## TO DO
Produce word for word the lines of the data below running from the one that has "text: (197, 94) -> (471, 417), Fr -> L" to the one that has "part: (349, 306) -> (670, 693), size x1.43", inclusive, and no others.

## RECORDS FOR THE TASK
□ □ □ □
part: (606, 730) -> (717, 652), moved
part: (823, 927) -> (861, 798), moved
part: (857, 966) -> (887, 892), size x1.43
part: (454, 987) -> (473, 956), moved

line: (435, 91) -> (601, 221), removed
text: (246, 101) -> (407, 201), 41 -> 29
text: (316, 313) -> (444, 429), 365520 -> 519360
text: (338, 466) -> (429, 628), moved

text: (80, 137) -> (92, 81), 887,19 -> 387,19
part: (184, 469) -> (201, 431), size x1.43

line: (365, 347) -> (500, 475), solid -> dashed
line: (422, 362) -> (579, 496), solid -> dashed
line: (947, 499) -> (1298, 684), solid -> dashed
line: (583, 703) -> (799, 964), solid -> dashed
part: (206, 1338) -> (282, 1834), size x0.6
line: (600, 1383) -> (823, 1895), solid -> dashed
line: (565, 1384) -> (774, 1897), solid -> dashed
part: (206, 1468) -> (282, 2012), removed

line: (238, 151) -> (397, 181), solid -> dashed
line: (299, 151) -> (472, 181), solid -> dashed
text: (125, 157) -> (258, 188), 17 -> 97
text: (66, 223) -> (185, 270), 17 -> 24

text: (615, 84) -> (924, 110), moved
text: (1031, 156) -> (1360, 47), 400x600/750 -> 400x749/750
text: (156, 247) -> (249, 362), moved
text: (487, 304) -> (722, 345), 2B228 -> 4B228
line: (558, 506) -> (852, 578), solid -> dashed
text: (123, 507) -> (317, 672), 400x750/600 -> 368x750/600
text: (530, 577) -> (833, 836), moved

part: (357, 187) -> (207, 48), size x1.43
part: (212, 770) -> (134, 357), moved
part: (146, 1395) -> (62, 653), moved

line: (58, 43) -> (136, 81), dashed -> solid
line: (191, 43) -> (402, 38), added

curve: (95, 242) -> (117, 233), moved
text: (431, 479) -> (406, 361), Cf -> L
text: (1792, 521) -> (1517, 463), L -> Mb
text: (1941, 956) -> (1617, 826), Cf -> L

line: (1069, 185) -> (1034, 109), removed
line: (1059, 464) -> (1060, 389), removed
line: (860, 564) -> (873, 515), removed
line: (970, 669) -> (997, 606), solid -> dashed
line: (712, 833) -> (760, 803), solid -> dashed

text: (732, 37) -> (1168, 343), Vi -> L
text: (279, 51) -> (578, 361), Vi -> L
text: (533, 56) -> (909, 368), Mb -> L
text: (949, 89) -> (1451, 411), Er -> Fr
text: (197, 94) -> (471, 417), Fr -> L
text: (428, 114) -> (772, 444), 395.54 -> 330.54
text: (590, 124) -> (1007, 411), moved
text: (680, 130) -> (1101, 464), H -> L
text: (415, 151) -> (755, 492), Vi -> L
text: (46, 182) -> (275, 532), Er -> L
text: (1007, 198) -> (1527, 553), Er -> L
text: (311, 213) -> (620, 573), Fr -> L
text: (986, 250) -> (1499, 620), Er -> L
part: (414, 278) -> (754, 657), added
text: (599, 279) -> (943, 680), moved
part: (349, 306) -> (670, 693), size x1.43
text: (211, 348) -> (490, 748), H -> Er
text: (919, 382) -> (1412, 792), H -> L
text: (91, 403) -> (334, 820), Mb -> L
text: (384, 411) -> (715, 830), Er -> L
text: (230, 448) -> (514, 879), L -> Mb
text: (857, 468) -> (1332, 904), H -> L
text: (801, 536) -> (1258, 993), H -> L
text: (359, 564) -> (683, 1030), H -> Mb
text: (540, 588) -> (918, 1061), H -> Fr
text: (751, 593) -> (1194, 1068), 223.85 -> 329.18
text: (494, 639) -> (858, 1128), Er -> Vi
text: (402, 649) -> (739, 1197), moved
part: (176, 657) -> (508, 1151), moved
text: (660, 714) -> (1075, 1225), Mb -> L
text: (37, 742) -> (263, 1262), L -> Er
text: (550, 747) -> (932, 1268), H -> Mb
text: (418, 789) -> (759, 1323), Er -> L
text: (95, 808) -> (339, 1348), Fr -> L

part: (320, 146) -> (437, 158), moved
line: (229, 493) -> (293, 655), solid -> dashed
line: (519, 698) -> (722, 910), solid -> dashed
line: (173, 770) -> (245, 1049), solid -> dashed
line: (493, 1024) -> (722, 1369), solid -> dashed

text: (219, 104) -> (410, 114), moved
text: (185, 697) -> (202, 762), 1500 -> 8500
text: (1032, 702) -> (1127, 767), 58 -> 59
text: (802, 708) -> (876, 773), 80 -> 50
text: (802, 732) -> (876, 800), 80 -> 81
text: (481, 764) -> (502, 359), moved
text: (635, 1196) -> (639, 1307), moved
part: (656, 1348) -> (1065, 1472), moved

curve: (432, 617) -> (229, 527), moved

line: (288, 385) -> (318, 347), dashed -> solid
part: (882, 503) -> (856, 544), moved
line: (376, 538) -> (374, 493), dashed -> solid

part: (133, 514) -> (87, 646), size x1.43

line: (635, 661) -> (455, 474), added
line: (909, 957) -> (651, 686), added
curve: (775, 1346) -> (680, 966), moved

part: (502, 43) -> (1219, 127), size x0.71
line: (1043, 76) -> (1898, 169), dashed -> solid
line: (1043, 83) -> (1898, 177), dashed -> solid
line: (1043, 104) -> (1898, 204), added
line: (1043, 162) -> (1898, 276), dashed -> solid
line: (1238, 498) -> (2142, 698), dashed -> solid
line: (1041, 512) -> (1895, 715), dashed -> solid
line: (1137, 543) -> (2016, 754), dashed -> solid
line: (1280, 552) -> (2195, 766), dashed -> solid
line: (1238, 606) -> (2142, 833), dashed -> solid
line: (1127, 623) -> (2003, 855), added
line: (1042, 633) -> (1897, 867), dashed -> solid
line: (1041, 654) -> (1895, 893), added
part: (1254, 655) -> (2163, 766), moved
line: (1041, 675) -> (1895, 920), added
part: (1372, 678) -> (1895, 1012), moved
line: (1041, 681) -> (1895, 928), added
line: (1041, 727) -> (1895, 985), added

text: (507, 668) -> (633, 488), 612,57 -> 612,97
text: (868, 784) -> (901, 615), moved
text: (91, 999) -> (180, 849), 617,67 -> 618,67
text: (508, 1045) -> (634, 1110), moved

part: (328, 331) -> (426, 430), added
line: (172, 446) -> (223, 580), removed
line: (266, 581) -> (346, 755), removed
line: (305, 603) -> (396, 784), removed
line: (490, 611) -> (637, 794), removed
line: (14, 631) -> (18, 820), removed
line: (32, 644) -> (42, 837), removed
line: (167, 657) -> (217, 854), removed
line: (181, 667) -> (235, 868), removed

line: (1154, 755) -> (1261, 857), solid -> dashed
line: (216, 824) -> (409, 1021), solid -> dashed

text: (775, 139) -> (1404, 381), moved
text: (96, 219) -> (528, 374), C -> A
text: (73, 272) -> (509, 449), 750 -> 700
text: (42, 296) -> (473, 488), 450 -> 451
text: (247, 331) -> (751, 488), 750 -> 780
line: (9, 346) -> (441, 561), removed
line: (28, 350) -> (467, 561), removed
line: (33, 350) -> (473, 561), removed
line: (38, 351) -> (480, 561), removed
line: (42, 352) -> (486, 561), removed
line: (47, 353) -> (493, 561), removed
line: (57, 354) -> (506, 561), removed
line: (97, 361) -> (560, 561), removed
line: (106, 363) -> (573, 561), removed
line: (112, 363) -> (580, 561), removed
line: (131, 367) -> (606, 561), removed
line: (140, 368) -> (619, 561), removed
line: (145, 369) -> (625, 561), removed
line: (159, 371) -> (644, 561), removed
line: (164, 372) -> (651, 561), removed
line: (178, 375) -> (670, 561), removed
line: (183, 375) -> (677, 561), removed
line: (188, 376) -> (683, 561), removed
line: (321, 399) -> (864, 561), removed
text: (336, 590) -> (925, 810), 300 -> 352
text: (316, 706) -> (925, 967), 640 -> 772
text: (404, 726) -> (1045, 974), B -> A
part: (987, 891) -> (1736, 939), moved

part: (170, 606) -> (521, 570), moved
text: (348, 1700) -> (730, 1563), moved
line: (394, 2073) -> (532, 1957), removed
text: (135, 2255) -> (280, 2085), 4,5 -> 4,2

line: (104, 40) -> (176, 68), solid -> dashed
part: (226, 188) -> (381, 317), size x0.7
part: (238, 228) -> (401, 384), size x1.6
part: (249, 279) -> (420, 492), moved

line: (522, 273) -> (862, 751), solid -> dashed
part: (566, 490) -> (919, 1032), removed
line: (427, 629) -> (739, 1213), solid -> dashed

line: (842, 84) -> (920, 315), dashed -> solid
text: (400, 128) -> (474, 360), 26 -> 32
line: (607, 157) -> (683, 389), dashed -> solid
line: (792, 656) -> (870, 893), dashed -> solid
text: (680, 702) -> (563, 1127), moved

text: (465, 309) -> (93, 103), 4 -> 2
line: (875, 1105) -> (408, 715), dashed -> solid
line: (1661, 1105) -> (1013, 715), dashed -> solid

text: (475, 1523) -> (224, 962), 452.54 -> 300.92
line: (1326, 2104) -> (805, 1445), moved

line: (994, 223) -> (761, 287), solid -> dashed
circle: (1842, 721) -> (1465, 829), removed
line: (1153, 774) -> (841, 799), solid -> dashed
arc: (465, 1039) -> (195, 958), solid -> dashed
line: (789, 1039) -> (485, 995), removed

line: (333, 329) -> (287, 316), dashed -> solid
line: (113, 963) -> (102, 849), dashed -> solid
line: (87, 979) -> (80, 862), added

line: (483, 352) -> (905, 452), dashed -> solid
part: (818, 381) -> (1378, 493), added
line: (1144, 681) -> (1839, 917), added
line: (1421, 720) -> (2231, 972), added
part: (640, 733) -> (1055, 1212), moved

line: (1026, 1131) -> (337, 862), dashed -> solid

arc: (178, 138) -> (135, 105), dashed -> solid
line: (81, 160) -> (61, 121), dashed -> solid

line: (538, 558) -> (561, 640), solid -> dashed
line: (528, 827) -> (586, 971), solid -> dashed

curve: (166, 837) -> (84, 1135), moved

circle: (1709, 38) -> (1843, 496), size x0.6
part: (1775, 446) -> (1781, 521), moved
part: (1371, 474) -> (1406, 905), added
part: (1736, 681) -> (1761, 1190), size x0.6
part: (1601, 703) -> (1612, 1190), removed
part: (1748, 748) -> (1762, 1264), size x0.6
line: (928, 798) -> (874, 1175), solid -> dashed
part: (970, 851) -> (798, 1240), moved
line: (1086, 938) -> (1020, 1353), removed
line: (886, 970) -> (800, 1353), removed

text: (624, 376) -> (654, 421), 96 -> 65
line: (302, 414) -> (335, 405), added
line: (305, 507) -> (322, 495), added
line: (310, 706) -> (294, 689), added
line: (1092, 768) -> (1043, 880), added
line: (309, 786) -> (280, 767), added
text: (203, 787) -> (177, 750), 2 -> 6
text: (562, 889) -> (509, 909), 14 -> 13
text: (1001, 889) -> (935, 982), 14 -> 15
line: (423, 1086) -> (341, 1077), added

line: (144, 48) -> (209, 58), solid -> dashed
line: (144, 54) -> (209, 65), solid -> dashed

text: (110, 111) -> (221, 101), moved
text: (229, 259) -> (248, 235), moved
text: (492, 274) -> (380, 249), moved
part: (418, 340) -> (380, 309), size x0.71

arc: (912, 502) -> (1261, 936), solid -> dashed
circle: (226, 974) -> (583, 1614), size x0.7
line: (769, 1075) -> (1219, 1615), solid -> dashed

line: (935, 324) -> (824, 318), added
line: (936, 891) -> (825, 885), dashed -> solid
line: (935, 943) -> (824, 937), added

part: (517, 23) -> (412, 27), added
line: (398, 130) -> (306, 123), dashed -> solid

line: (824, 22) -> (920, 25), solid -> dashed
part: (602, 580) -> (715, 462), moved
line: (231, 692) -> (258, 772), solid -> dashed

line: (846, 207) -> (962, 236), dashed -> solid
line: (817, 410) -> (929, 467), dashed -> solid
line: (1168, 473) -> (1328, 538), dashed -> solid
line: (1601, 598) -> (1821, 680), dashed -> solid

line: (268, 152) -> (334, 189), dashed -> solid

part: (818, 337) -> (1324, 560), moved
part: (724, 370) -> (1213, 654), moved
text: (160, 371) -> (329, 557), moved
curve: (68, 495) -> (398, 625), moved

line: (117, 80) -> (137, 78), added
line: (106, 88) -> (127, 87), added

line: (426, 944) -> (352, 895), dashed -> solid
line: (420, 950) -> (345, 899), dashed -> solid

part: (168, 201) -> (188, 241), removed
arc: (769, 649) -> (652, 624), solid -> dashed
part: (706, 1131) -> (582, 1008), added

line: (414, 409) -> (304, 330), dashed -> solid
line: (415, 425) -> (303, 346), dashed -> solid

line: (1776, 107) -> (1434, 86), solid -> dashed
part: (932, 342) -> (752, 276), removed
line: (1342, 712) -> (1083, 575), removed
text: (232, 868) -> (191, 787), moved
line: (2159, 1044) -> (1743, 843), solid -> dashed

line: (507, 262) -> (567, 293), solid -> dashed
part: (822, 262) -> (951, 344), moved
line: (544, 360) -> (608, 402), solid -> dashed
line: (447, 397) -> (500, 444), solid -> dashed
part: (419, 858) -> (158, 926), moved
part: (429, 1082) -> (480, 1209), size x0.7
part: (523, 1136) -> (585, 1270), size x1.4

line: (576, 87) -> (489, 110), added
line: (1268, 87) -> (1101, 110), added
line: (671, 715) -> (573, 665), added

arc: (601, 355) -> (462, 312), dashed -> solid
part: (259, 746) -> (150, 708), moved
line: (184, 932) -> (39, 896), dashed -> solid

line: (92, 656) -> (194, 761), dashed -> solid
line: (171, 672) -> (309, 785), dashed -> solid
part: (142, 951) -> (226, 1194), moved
□ □ □ □
## ANSWER BOX
text: (197, 94) -> (471, 417), Fr -> L
text: (428, 114) -> (772, 444), 395.54 -> 330.54
text: (590, 124) -> (1007, 411), moved
text: (680, 130) -> (1101, 464), H -> L
text: (415, 151) -> (755, 492), Vi -> L
text: (46, 182) -> (275, 532), Er -> L
text: (1007, 198) -> (1527, 553), Er -> L
text: (311, 213) -> (620, 573), Fr -> L
text: (986, 250) -> (1499, 620), Er -> L
part: (414, 278) -> (754, 657), added
text: (599, 279) -> (943, 680), moved
part: (349, 306) -> (670, 693), size x1.43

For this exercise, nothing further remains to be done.